Когда я все это читал, мне иногда было смешно, иногда я злился на автора – да что он все поучает, как будто знает как правильно, а больше всего я ощущал, до чего мы с ним разные люди. Мне даже в виде текста тяжело сдерживать такой ужасный напор. Я без конца напрягался от его агрессии. Да мне даже выговорить трудно некоторые слова из его текста: социальный нонконформизм… гражданственная конфронтация с партократическим режимом… манифестация бескомпромиссности. Неужто можно пользоваться такими словами, ничуть не стыдясь, всерьез, при всех, выставляясь напоказ? Для меня они закрыты, я бы покраснел и смутился, если бы меня заставили прилюдно произнести какой-нибудь "концептуализм" или "постмодернизм". Разве можно так просто и однозначно именовать такие тонкие и сложные предметы? Наверное, для этого следует быть очень уверенным в себе человеком. Два раза в жизни краешком сознания я почувствовал холодное веяние чужой и опасной ауры постмодернизма. Дальше этого мне не случалось подходить к его пониманию; признаться, я даже не совсем уверен, что "постмодернизм" – подходящее слово для скрипучего явления с ледяной голубовато-черной аурой.

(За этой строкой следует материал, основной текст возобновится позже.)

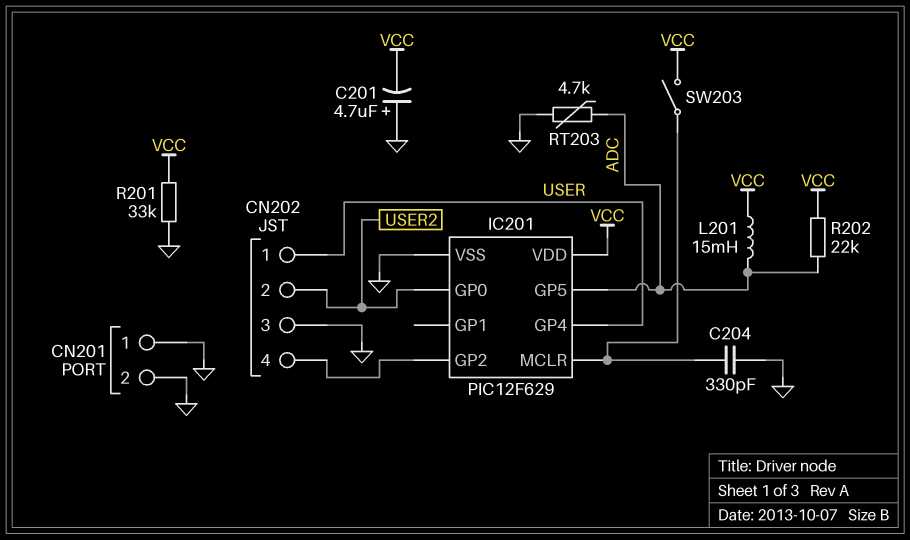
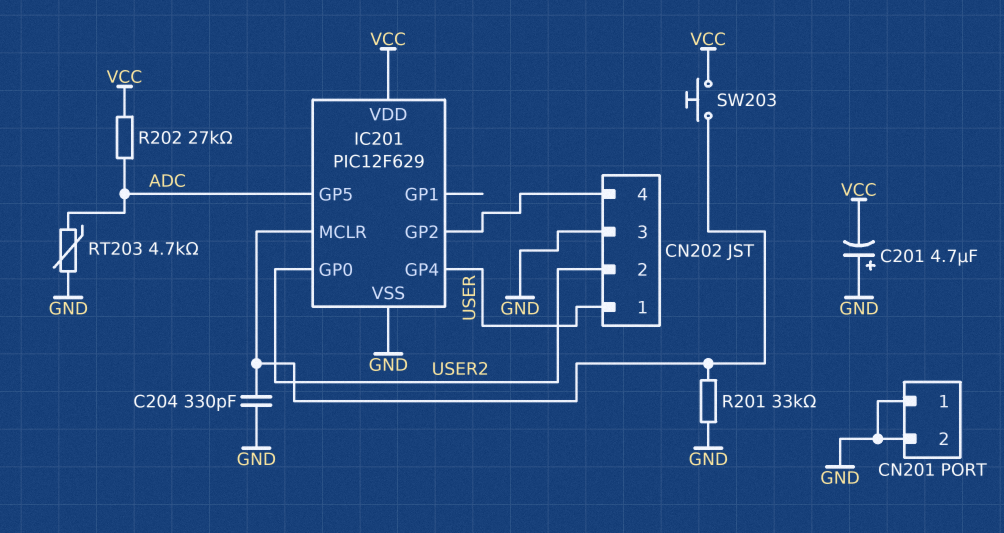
L201: 15mH (ADC, VCC) -> none
R201: 33k (GND, VCC) -> 33k (GND, IC201/MCLR)
R202: 22k (ADC, VCC) -> 27k (ADC, VCC)
SW203: switch (IC201/MCLR, VCC) -> button (IC201/MCLR, VCC)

Конечно, все, что написали Маканин и Довлатов – ужасно важно. Я улавливаю вибрирующую зыбкость переходного пространства, в котором они очутились. То есть переход – да, какой-то переход есть. Эти люди истончились до ощущения липкого неуюта. Конечно, оба еще очень громкие существа. Довлатов, кажется, пил и буянил против окружающей реальности, ему все активно не нравилось. Даже в армию попал, хотя этот кошмар я просто представить себе не могу. Маканин как будто дергает другого человека за локоть и все напоминает: "посовестись!" Но они все-таки совсем уже не такие массивные громады, как Шаламов или Твардовский. Они знают, что им надо жить по какому-то высокому идеалу, но все их существо сопротивляется и тянет в сторону нормальной жизни. Довлатов называет нормальную жизнь хаосом, он нашел слово – и уже меньше боится нормальной жизни. Маканин все стесняется, ему неудобно жить нормальной жизнью. Он интеллигент, он должен высоко нести какой-нибудь факел или светоч, иначе ему чувствуется неэтично. Но их все равно сносит совсем в другую сторону от всяческих громких, высоких и прямых идеалов. Они чувствуют, что дрейфуют, у них от этого крыша едет. Маканин в "Андегрунде" придумал для себя даже необходимость посидеть в психушке, чтобы быть не хуже тех, кого мучили большевики. Он сам не понимает, как у него мысли поворачиваются на: я живу нормально, это плохо и неудобно, а чтобы совесть была чиста, требуется посидеть в психушке. Они так оба маются, их так жалко. Это два приятных неуверенных человека.